# Gurbani Viewer Software



## kds1980 (Jan 17, 2008)

The following site is distribuiting Gurbani viewer software for projectors in gurudwara
like settings.

Downloads


----------



## Arvind (Feb 12, 2009)

I had been using SikhiToTheMax II till now at local gurudwara... This one looks good too... will try this software for next function


----------



## spnadmin (Feb 12, 2009)

Arvind ji

A person can't access the link. The message is Forbidden. You probably can because you have an account a password.


----------



## Arvind (Feb 13, 2009)

Aad ji, I didnt know about it. But why is this msg forbidden? With Regards, Arvind.


----------



## spnadmin (Feb 13, 2009)

Arvind ji

I think a person has to start an account on the web site before they are allowed to view it. Maybe if you give the url, then we can sign up and then have access to the link.

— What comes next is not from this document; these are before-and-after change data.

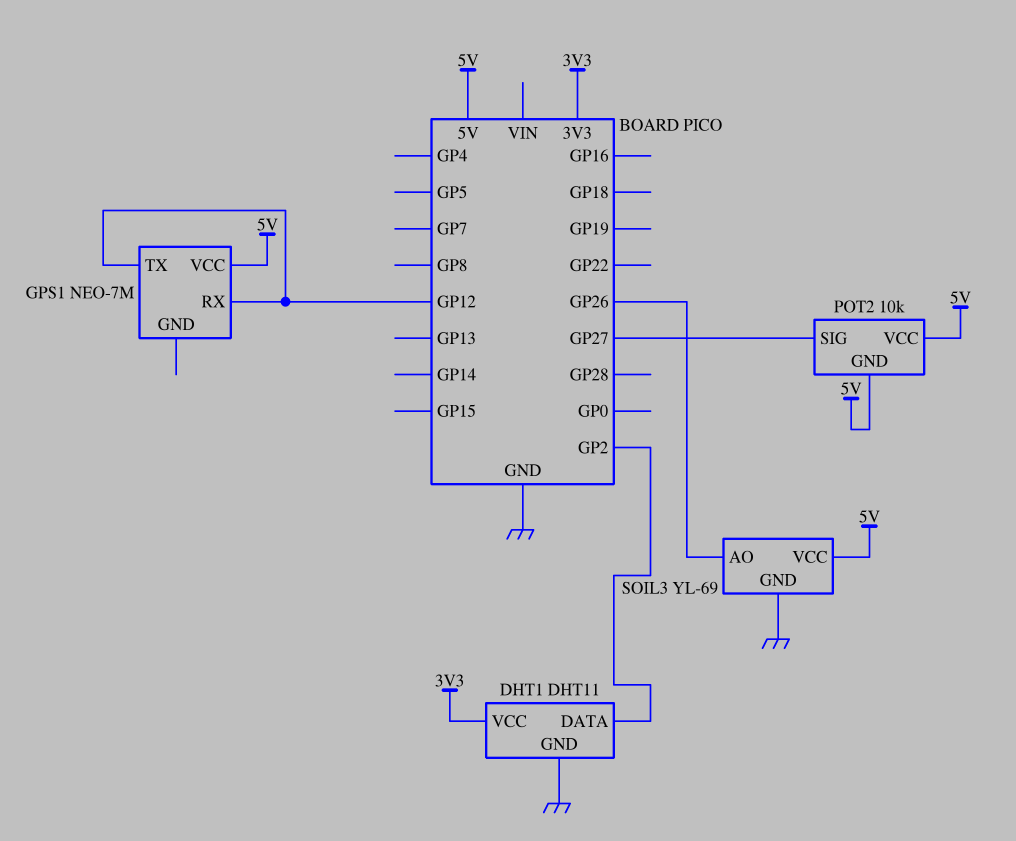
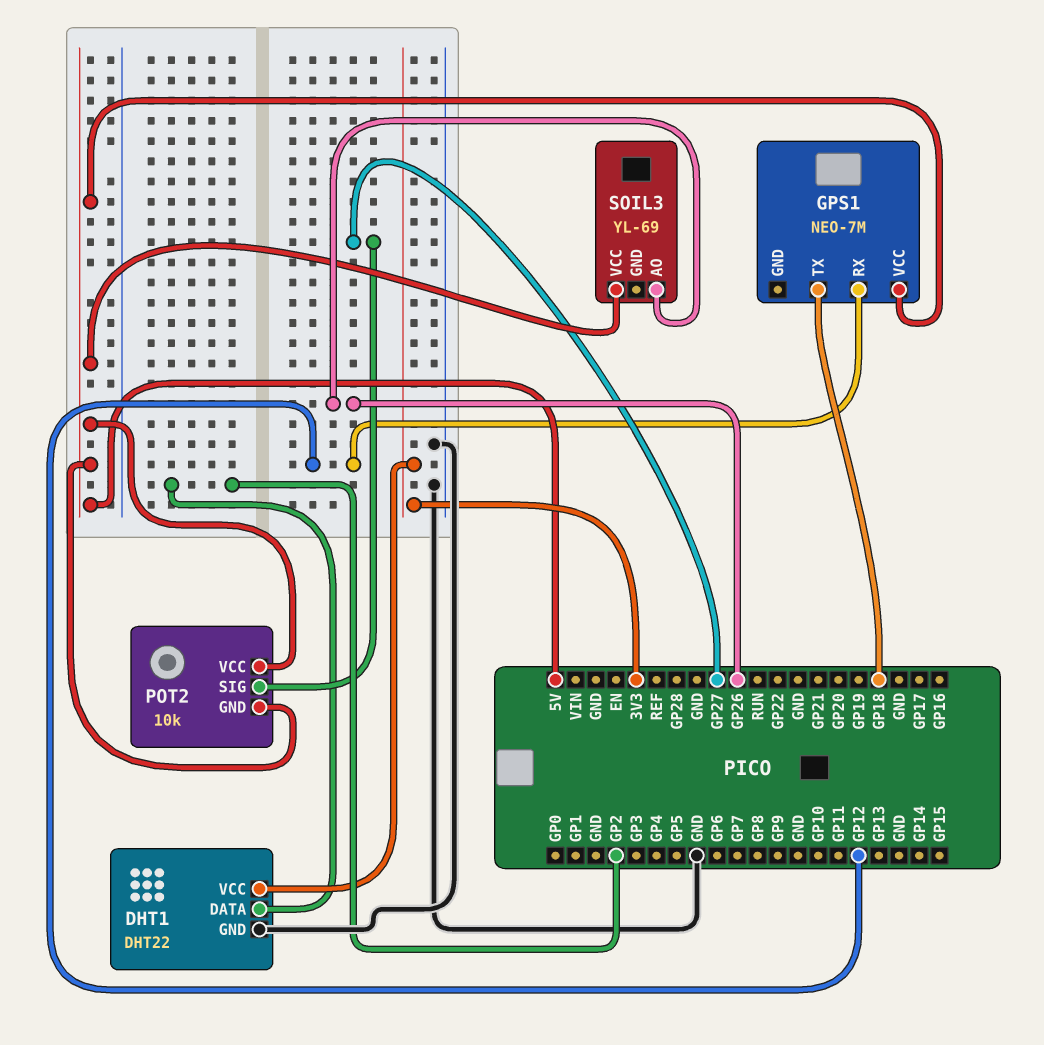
DHT1: DHT11 -> DHT22
GPS1 pin TX: GP12 -> GP18
SOIL3 pin GND: GND -> none

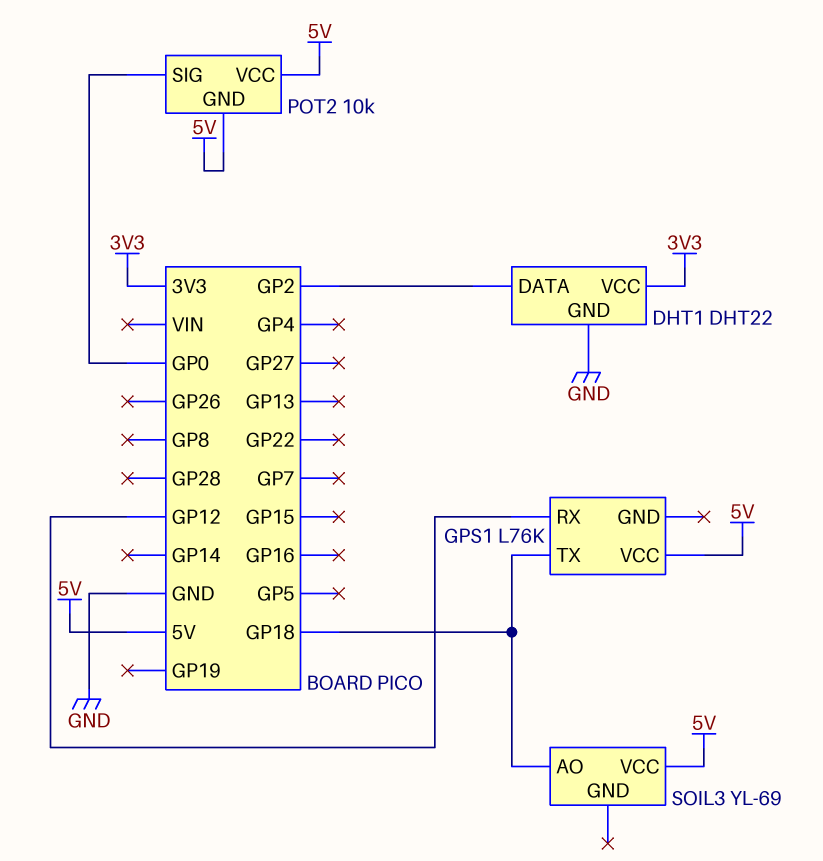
GPS1: NEO-7M -> L76K
POT2 pin SIG: GP27 -> GP0
SOIL3 pin AO: GP26 -> GP18

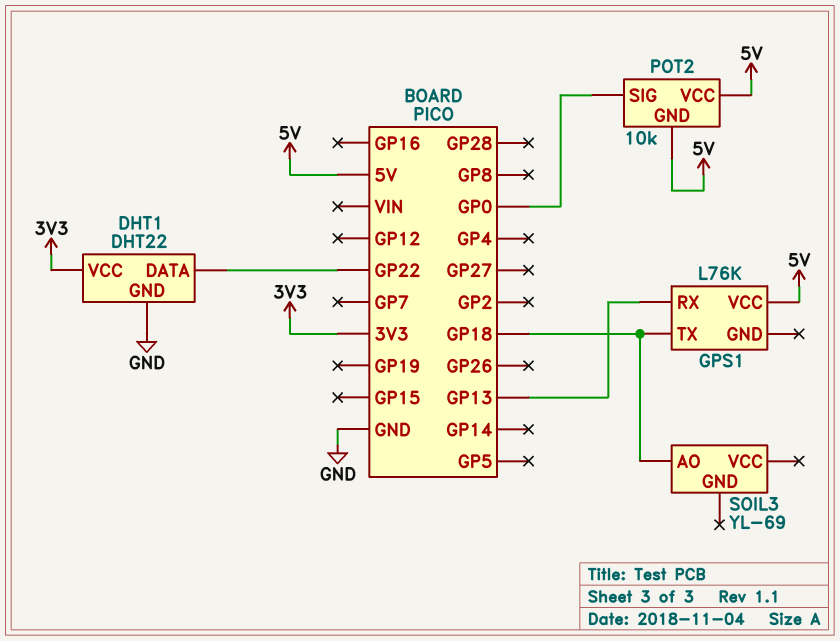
DHT1 pin DATA: GP2 -> GP22
GPS1 pin RX: GP12 -> GP13
SOIL3 pin VCC: 5V -> none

Just a theory. I don't really know why.


----------



## Arvind (Feb 13, 2009)

ok. Thanks for the reply Antonia ji.

With Regards,
Arvind.


----------



## Gyani Jarnail Singh (Feb 13, 2009)

antonia jio...
i had no problems accessing..or downloading and installing the software to check it out...all works fine. I DONT have account..and wasnt asked to sign up.....so maybe you can try once more


----------



## spnadmin (Feb 13, 2009)

Gyani ji

I will try again and give an update. Thank you. :yes:

OK -- I JUST TRIED AGAIN. And it worked out fine. Could be they were doing server upgrades just when I tried. Thank you Gyani for checking it out.

Well my assessment. They are doing a great job in the Austin Sangat(th). What they lack in space, because they have to meet monthly in a Lutheran Church, they make up for in organization. Down to the "t" and they have a good web site. You can tell what is going on at all times. And good web site resources.


----------